9 INTERLUDE

Ce fut, à la considérer avec le recul du temps, une période idyllique qui suivit. Des centaines de choses prirent place dans ces physio-semaines et tout se confondit inextricablement dans la mémoire d’Harlan, tellement qu’il eut l’impression, par la suite, qu’elles avaient duré beaucoup plus longtemps qu’en réalité. Ses moments de plus grande joie furent évidemment les heures qu’il put passer auprès de Noÿs, et cela illumina tout le reste.


Premier Point : au 482e siècle, il empaqueta lentement ses effets personnels ; ses vêtements et ses films, la plupart de ses magazines de l’Époque Primitive reliés en volumes – qu’il avait si souvent et si amoureusement caressés. Il surveilla anxieusement leur retour à sa station permanente du 575e siècle.

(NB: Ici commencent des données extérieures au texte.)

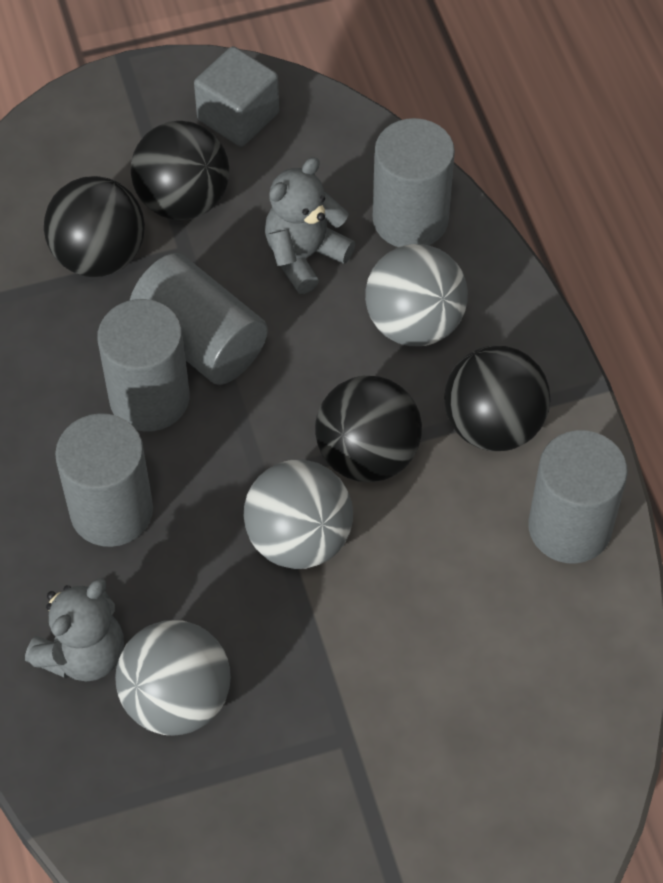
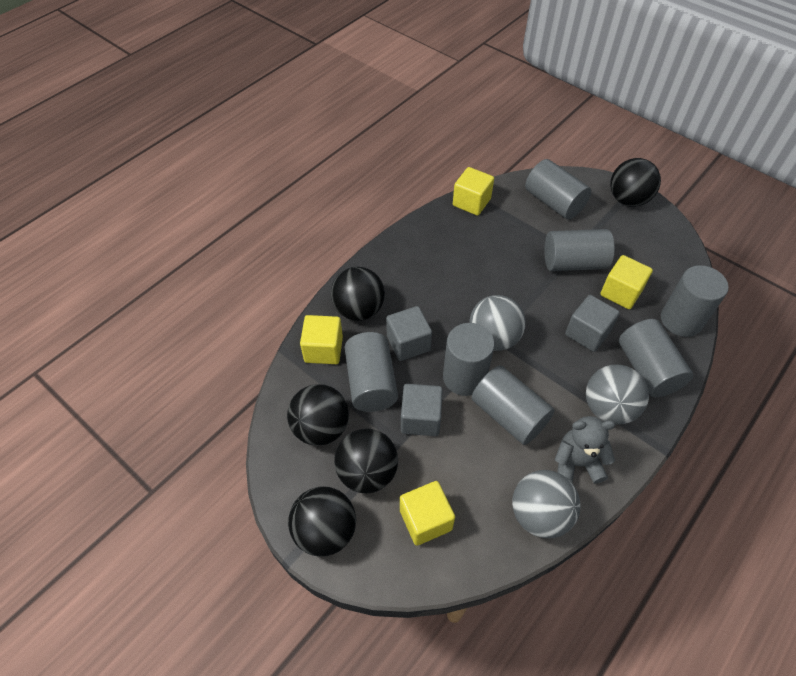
black ball: 4 -> 5
grey cube: 1 -> 3
grey cylinder: 5 -> 7
grey teddy bear: 2 -> 1
yellow cube: 0 -> 4

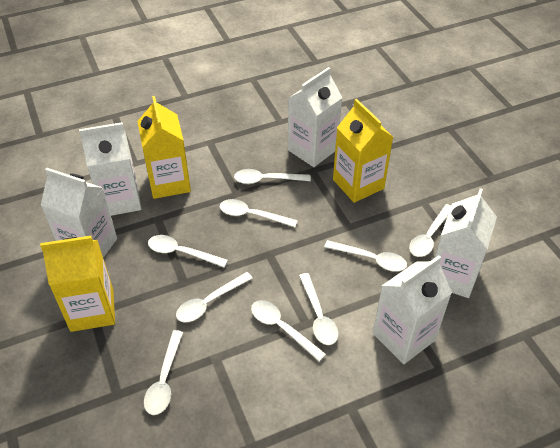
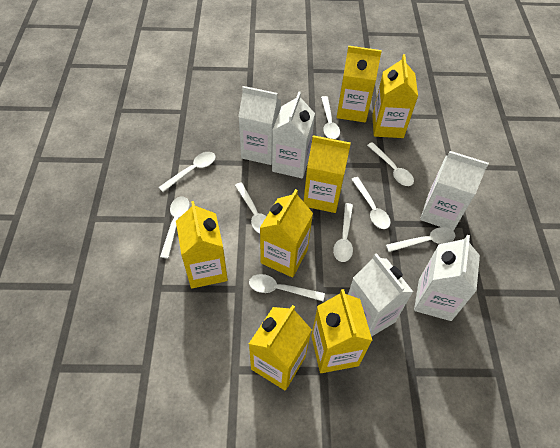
yellow carton: 3 -> 7

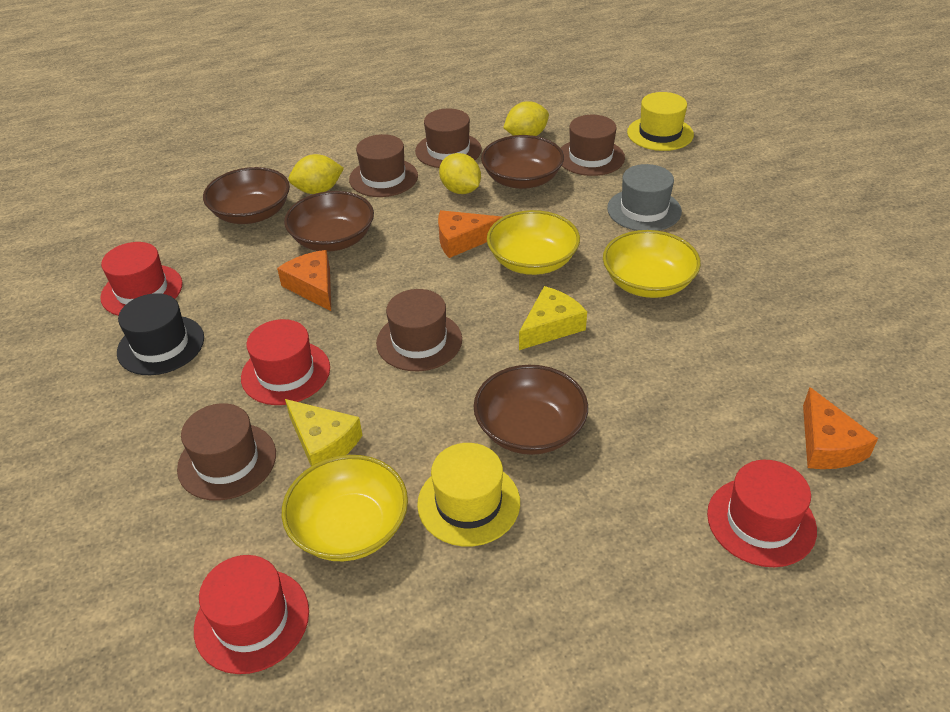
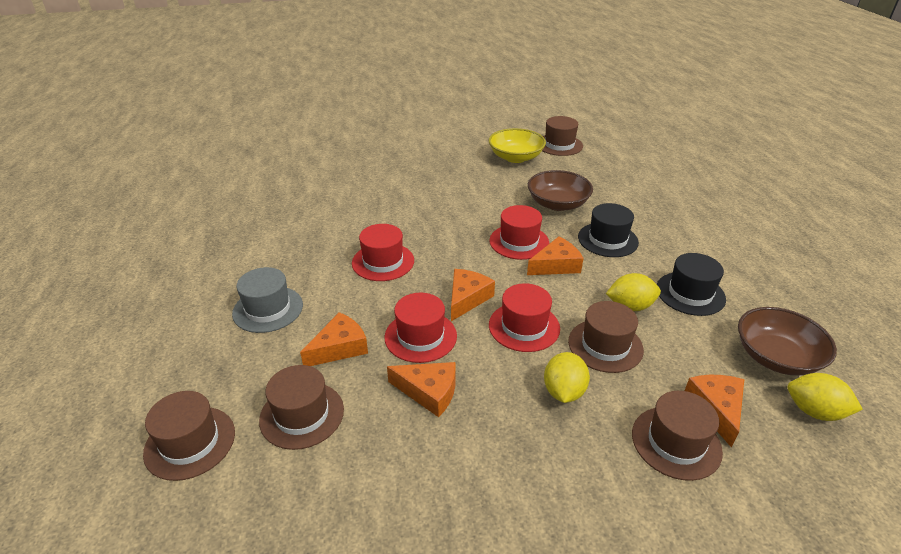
black hat: 1 -> 2
brown bowl: 4 -> 2
orange cheese: 3 -> 5
yellow bowl: 3 -> 1
yellow cheese: 2 -> 0
yellow hat: 2 -> 0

Finge était auprès de lui tandis que le dernier paquet était hissé à bord de la cabine de fret par des hommes du Service d’Entretien.

Finge dit, en termes d’une banalité voulue : « Vous nous quittez, à ce que je vois. » Son sourire était si faible qu’on ne voyait de ses dents qu’une mince ligne blanche. Il avait les mains serrées derrière le dos et son petit corps replet se balançait en avant sur ses larges pieds.

Harlan ne regarda pas son supérieur. Il murmura un machinai « Oui, monsieur ».

Finge reprit : « Je ferai un rapport au Premier Calculateur Twissell sur la façon particulièrement satisfaisante dont vous avez accompli votre mission d’Observation au 482e siècle. »

Harlan ne parvint même pas à articuler un seul mot de remerciement. Il resta silencieux.

Finge continua, d’une voix soudain beaucoup plus basse : « Je ne mentionnerai pas, pour l’instant, votre récente tentative de violence contre moi. » Et bien qu’il gardât le sourire et que son regard restât aimable, on sentait en lui une sorte de satisfaction cruelle.

Harlan lui lança un regard pénétrant et dit : « Comme vous voudrez, Calculateur. »


Deuxième Point : il se réinstalla au 575e siècle.

Presque tout de suite, il rencontra Twissell. Il fut heureux de voir ce petit bonhomme au visage ridé de gnome. Il fut même heureux de voir le cylindre blanc coincé entre deux doigts tachés, que Twissell portait à ses lèvres d’un geste vif.

Harlan dit : « Calculateur. »

Twissell, sortant de son bureau, regarda un moment sans voir et sans reconnaître Harlan. Son visage était hagard et ses yeux louchaient de fatigue.

Il dit : « Ah ! Technicien Harlan. Vous en avez fini avec votre travail au 482e siècle ?

— Oui, monsieur. »

Le commentaire de Twissell fut étrange. Il regarda sa montre qui, comme toute montre de l’Éternité, était réglée sur le physio-temps, donnant le quantième aussi bien que l’heure du jour, et dit : « Sur des roulettes, mon garçon, sur des roulettes. Merveilleux. Merveilleux. »

Harlan sentit son cœur faire un petit bond. La dernière fois qu’il avait vu Twissell, il n’aurait pas été capable de percevoir le sens de cette remarque. Maintenant, il croyait qu’il le pouvait. Twissell était fatigué, sans cela il ne se serait peut-être pas laissé aller si loin. À moins que, conscient du caractère hermétique de sa remarque, il ne craignît pas d’en avoir trop dit.

Harlan demanda, d’un ton aussi détaché que possible pour éviter que sa question ait l’air d’avoir le moindre rapport avec ce que Twissell venait de dire : « Comment va mon Novice ?

— Très bien, très bien », fit distraitement Twissell qui, l’esprit ailleurs, n’écoutait qu’à moitié. Il tira une courte bouffée du tube de tabac qui se raccourcissait, alla jusqu’à saluer Harlan d’un bref signe de tête et se sauva.


Troisième Point : le Novice.

Il paraissait plus âgé. Il semblait y avoir plus de maturité en lui quand il tendit la main et dit : « Heureux de vous voir de retour, Harlan. »

Ou était-ce simplement que, Harlan l’ayant jusque-là toujours considéré comme un élève, il paraissait maintenant plus qu’un Novice ? Il semblait à présent un instrument gigantesque entre les mains des Éternels. Naturellement, cela ne laissa pas d’impressionner Harlan quelque peu.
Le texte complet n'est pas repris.